Il mio amato Romanzo è ormai puro intrattenimento, per quei pochi a cui interessa. Che fine ha fatto la densità di senso di Cuore di Tenebra?

La musica? Un’arte passiva e ancorata a grandi geni morti da secoli, checché lagni la spocchia del povero Maestro Muti* con la sua solita effervescente simpatia! 

E l’ultimo baluardo di aggregazione? La TV dell’epoca della RAI degli anni ’60 e ’70, il cosiddetto regno Bernabei**? Già ne era morta la qualità negli anni ’80 con la conseguente marcescenza nei ‘90, ma con lo streaming anche il gruppo della gente che si poteva trovare la mattina al bar per discutere a vuoto di calcio e del Festival si è ridotto fino a quasi nulla.

Non voglio dire che in queste frammentazioni e dissoluzioni ci sia qualcosa di particolarmente negativo. Dico solo che tutto questo parcellizza la nostra società, frantumando in mille inutili identità le precedenti e poco meno inutili, ma più estese ed inclusive identità. Confessione, Nazione, Ideologia, Lingua, ecc. 

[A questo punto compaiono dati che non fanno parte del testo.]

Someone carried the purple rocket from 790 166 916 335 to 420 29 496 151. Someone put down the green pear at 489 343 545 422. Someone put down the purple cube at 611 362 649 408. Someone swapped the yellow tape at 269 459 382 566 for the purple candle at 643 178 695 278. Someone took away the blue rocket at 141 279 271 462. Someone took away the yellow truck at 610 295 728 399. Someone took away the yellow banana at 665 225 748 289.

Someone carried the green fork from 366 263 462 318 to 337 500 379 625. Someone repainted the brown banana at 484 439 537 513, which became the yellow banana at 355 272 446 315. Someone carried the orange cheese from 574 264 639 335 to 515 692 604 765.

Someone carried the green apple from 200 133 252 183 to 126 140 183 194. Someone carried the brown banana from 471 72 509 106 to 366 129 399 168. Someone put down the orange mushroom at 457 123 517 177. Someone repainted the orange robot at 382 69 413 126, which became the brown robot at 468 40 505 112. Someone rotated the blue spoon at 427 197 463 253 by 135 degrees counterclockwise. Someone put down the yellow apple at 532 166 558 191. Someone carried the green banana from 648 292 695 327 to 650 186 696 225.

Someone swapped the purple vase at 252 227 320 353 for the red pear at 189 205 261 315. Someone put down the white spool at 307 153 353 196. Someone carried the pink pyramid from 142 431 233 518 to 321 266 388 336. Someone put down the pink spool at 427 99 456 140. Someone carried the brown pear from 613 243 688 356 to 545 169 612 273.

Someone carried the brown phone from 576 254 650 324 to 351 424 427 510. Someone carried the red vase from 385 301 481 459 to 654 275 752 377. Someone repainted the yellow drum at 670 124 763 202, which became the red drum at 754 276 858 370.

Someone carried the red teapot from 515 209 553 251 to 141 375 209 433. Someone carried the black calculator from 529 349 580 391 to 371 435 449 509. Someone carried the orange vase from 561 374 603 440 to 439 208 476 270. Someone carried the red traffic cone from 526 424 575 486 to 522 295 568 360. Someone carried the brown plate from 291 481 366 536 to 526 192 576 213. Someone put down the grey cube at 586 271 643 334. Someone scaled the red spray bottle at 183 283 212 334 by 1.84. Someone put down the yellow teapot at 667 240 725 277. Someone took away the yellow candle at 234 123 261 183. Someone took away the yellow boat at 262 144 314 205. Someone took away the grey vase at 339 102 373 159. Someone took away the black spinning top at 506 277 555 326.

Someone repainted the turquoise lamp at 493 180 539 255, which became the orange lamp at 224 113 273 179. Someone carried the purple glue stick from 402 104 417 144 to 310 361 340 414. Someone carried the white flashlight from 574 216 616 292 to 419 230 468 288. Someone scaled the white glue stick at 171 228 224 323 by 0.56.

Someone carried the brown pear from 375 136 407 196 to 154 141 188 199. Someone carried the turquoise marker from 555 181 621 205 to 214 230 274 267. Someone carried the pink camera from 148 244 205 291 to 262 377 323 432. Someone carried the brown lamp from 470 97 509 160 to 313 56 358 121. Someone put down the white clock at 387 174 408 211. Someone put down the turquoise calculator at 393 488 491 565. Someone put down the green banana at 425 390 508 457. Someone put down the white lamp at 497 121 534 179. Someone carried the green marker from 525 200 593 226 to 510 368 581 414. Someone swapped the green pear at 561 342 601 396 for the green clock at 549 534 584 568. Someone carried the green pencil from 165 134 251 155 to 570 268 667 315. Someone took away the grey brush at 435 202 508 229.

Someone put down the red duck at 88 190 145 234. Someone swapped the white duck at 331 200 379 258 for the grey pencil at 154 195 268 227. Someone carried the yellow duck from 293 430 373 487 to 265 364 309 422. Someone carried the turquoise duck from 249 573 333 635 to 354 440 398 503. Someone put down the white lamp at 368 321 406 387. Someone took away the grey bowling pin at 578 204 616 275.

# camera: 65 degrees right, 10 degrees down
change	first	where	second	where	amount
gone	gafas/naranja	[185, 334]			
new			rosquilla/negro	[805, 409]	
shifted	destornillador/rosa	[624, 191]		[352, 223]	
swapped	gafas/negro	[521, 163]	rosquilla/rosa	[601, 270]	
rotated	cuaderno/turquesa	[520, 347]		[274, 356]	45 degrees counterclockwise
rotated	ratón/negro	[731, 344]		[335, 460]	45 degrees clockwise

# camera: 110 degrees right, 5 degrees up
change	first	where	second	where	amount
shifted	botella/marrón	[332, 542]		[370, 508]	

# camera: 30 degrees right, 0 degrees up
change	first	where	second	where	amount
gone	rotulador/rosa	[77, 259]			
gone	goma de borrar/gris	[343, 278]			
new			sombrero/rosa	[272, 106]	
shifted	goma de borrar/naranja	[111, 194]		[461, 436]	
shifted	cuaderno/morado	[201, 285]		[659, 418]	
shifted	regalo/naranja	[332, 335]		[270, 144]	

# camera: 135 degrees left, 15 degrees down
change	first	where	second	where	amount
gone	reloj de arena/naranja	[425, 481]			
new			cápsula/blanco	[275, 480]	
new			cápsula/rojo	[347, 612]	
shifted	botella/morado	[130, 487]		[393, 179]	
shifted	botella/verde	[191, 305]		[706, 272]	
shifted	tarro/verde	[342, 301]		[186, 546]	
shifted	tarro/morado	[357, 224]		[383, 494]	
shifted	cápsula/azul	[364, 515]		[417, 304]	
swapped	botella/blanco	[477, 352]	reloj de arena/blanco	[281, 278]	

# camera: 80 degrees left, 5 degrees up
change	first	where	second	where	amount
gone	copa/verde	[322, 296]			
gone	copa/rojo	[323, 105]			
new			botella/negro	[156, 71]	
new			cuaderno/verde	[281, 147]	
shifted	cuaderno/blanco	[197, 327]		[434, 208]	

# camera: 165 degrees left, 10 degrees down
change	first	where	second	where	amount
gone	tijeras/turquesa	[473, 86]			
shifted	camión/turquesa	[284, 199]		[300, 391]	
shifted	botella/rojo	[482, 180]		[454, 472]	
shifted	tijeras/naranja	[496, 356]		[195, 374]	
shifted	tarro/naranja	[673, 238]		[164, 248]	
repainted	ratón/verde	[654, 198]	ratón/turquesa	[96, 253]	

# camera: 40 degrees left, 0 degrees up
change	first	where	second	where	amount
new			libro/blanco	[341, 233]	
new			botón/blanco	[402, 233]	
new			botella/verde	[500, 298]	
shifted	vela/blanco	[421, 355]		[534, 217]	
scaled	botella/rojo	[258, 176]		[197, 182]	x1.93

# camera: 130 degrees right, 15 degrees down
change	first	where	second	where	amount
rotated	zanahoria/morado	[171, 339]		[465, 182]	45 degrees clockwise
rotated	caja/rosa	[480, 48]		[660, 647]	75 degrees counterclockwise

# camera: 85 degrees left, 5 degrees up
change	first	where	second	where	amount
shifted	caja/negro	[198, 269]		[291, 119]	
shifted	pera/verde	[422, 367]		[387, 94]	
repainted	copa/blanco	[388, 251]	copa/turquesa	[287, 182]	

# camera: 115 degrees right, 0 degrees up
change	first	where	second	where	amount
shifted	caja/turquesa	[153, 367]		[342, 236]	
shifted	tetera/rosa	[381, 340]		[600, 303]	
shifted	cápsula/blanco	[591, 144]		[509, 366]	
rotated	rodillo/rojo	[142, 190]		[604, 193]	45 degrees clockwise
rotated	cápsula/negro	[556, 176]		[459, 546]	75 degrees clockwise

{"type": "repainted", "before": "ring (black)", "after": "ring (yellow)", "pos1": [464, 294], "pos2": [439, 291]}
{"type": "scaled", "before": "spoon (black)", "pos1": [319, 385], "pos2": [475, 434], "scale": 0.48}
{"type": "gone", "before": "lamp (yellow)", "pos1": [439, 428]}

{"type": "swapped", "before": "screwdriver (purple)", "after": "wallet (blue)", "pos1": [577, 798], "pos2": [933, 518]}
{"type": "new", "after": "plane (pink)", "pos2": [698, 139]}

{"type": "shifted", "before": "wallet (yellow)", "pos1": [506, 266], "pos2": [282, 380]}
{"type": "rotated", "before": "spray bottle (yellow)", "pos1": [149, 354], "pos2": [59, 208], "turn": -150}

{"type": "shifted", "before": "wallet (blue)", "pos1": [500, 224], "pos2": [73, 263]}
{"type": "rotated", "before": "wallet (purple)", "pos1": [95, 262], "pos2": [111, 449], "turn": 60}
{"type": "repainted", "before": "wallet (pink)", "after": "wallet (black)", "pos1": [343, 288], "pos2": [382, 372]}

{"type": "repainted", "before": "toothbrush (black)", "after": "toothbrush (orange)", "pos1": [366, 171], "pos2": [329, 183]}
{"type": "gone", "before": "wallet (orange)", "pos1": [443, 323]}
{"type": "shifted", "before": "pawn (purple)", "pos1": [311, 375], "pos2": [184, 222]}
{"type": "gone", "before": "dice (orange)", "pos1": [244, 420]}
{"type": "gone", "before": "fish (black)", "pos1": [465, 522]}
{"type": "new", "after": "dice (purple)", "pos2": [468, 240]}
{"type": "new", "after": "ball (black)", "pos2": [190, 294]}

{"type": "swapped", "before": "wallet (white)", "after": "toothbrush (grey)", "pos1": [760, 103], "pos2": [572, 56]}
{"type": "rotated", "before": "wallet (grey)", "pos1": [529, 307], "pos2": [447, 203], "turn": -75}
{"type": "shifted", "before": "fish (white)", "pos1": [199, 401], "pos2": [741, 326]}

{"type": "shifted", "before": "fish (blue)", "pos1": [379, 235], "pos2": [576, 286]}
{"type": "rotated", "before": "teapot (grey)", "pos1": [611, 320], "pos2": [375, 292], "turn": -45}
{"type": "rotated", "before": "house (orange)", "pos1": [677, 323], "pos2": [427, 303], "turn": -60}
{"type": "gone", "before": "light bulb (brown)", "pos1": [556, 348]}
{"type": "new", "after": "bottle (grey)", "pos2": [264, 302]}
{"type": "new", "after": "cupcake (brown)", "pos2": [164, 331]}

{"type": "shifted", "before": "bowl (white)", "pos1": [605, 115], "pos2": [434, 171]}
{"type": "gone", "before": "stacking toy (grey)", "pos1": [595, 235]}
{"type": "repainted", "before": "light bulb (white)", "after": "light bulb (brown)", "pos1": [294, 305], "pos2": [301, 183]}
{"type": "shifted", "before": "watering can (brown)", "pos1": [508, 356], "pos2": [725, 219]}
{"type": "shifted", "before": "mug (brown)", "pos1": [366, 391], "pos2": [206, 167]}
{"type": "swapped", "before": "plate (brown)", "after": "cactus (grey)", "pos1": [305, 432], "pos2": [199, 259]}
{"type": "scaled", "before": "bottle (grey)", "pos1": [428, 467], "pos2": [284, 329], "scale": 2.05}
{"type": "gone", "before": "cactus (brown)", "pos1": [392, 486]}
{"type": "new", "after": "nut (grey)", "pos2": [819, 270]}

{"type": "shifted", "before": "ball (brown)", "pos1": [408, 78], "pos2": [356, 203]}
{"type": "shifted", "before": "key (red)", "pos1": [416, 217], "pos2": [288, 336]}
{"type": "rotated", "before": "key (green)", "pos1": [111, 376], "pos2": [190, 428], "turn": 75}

E la Cucina? Come dicevo, la cucina sembra essere andata indenne da questo fenomeno di progressivo annullamento encefalico e pare riuscire ancora ad agire come legante antropologico di una cultura condivisa, benché regionale e locale non certo nazionale, quantomeno in Italia, Spagna e Francia, Vietnam, Giappone e Cina. Ci dispiace per gli altri paesi.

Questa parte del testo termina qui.